Fifty voters is not a large enough sample size to draw predictive conclusions about an election. So to say the amendment will pass based on such limited evidence is a hasty generalization. Just how much evidence we need to support a generalization depends upon the conclusion being made. If we already have good reason to believe that the class of entities that is the subject of our generalization are all very similar, then we will not need a very large sample size to make a reliable generalization. For instance, physics tells us that electrons are very similar, so a study drawn from observing just a few electrons may be reasonable. Humans (particularly their political beliefs and behaviors) are not the same, so a much larger sample size is needed to determine political behavior. The fallacy of hasty generalization highlights the empirical nature of induction—we need a basic understanding of the world to know exactly how much evidence is needed to support many of our claims.

Biased Sample

A biased sample has some things in common with a hasty generalization. Consider the following:

Don’t eat dinner at that restaurant. It’s bad. My book club has met there once a week for breakfast for the past year, and they overcook their eggs.

This seems much better than the restaurant example offered above. If the book club has gone to the restaurant once per week for a year, the arguer has more than 50 instances as data. However, notice that the arguer’s evidence concerns breakfast, not dinner, and focuses on the eggs. Suppose the restaurant has an entirely different, more extensive dinner menu; then we cannot draw reliable conclusions about the restaurant’s success at dinner. This is an example of a biased sample. With a hasty generalization, the problem is that not enough evidence is used. In a biased sample, the problem is that the evidence used is biased in some way.

Appeal to Ignorance

Appeal to ignorance is another type of fallacy of weak induction. Consider the following line of reasoning:

In my philosophy class, we reviewed all the traditional arguments for the existence of God. All of them have problems. Because no one can prove that God exists, we can only conclude that God doesn’t exist.

Notice that the arguer wants to conclude that because we do not have evidence or sufficient arguments for God’s existence, then God cannot exist. In an appeal to ignorance, the reasoner relies on the lack of knowledge or evidence for a thing (our ignorance of it) to draw a definite conclusion about that thing. But in many cases, this simply does not work. The same reasoning can be used to assert that God must exist:

In my philosophy class, we reviewed different arguments against the existence of God. All of them have problems. Because no one can prove that God doesn’t exist, we can only conclude that God exists.

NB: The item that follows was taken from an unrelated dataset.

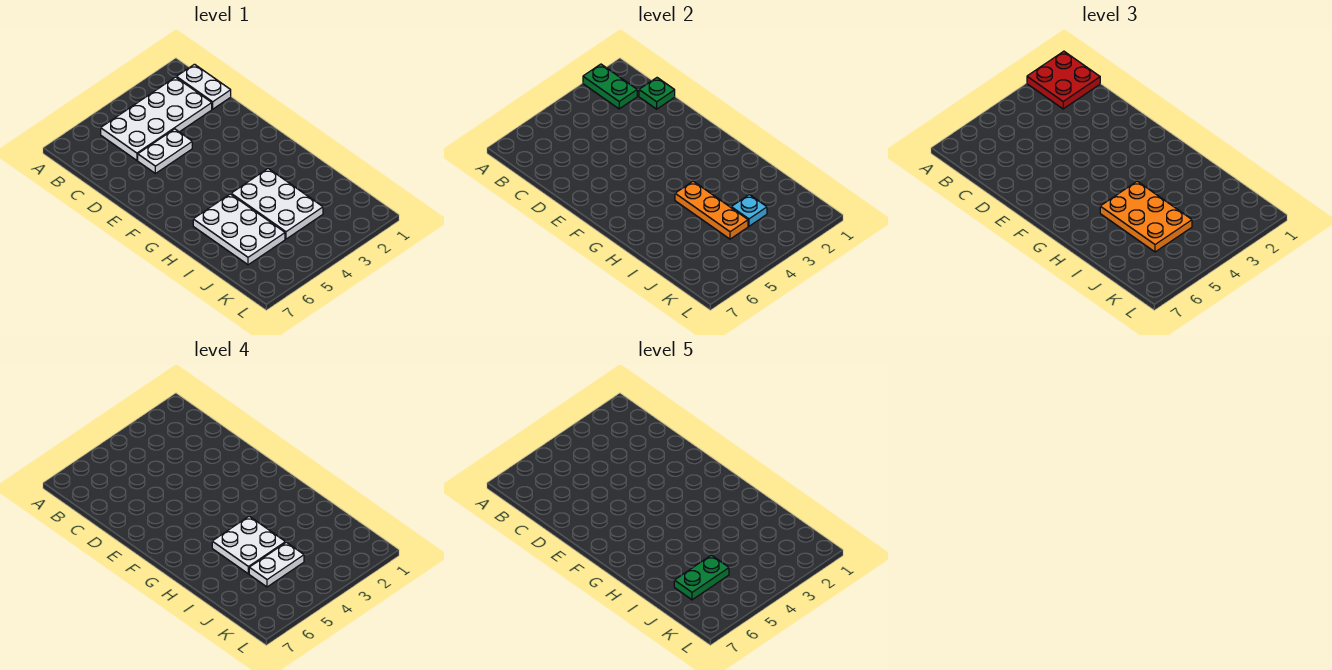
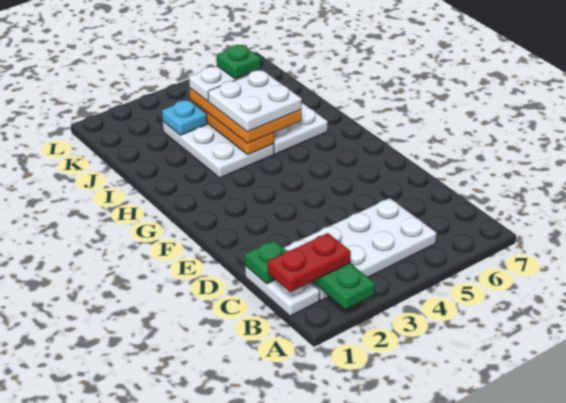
red plate A1:B2 level 3 -> red plate B1:B2 level 3
white plate D4:D5 level 1 -> none
green plate J5:J6 level 5 -> green plate J5 level 5

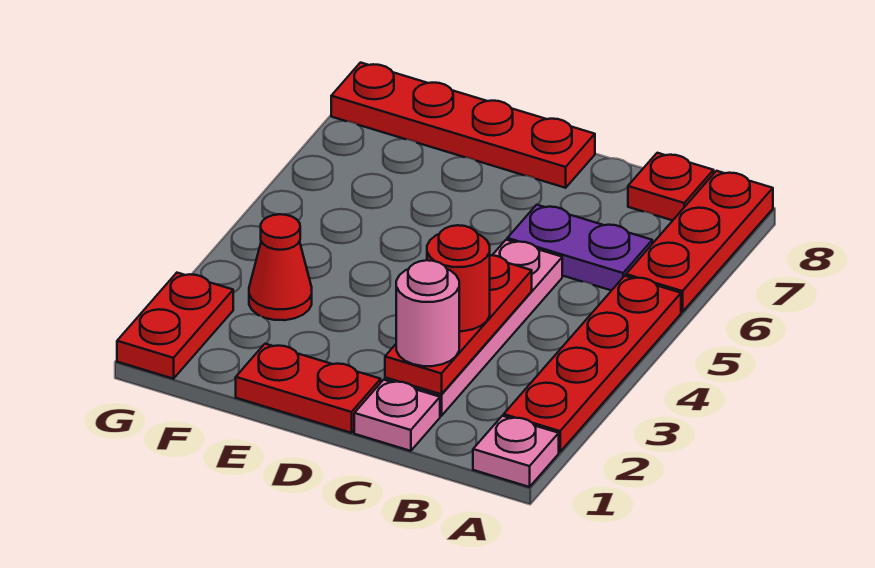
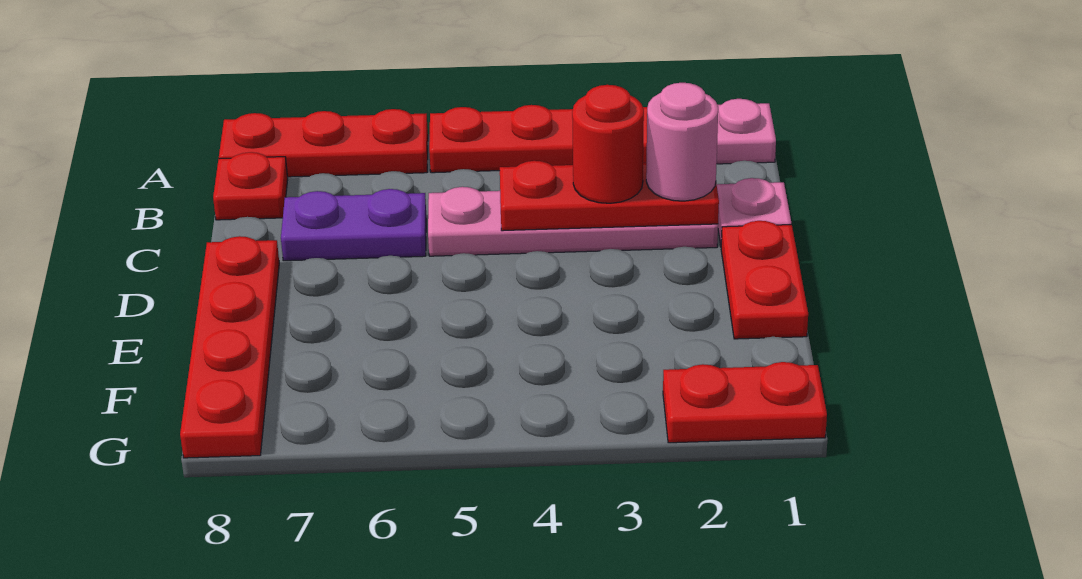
purple plate B6:C6 level 1 -> purple plate C6:C7 level 1
red cone F3 level 1 -> none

Any form of reasoning that allows you to draw contradictory conclusions ought to be suspect. Appeals to ignorance ignore the idea that absence of evidence is not evidence of absence. The fact that we lack evidence for X should not always function as evidence that X is false or does not exist.

False Cause Attribution

The fallacy of false cause occurs when a causal relation is assumed to exist between two events or things when it is unlikely that such a causal relationship exists. People often make this mistake when the two events occur together. The phrase “correlation does not equal causation” captures a common critique of this form of false cause reasoning. For example, a person may think that swimsuits cause sunburns because people often get sunburned when wearing swimsuits. There is a correlation between sunburn and swimsuits, but the suits are not a cause of sunburns.

False cause fallacies also occur when a person believes that just because one event occurs after another, the first event is the cause of the second one. This poor form of reasoning, in tandem with confirmation bias, leads to many superstitious beliefs. Confirmation bias is the natural tendency to look for, interpret, or recall information that confirms already-established beliefs or values. For example, some sports fans may notice that their team won sometimes on days when they were wearing a specific item of clothing. They may come to believe that this clothing item is “lucky.” Furthermore, because of confirmation bias, they may remember only instances when the team won when they were wearing that item (and not remember when the team lost when they were also wearing the item). The resulting superstition amounts to believing that wearing a special team jersey somehow causes the team to win.

A box contains the words, correlation does not equal causation.
Figure 5.7 Correlation Is Not the Same as Causation (attribution: Copyright Rice University, OpenStax, under CC BY 4.0 license)

In short, as emphasized by Figure 5.7, just because two things are often correlated (connected in that they occur together in time or place) does not mean that a cause-and-effect relationship exists between them.

Connections

See the chapter on critical thinking, research, reading, and writing to learn more about confirmation bias.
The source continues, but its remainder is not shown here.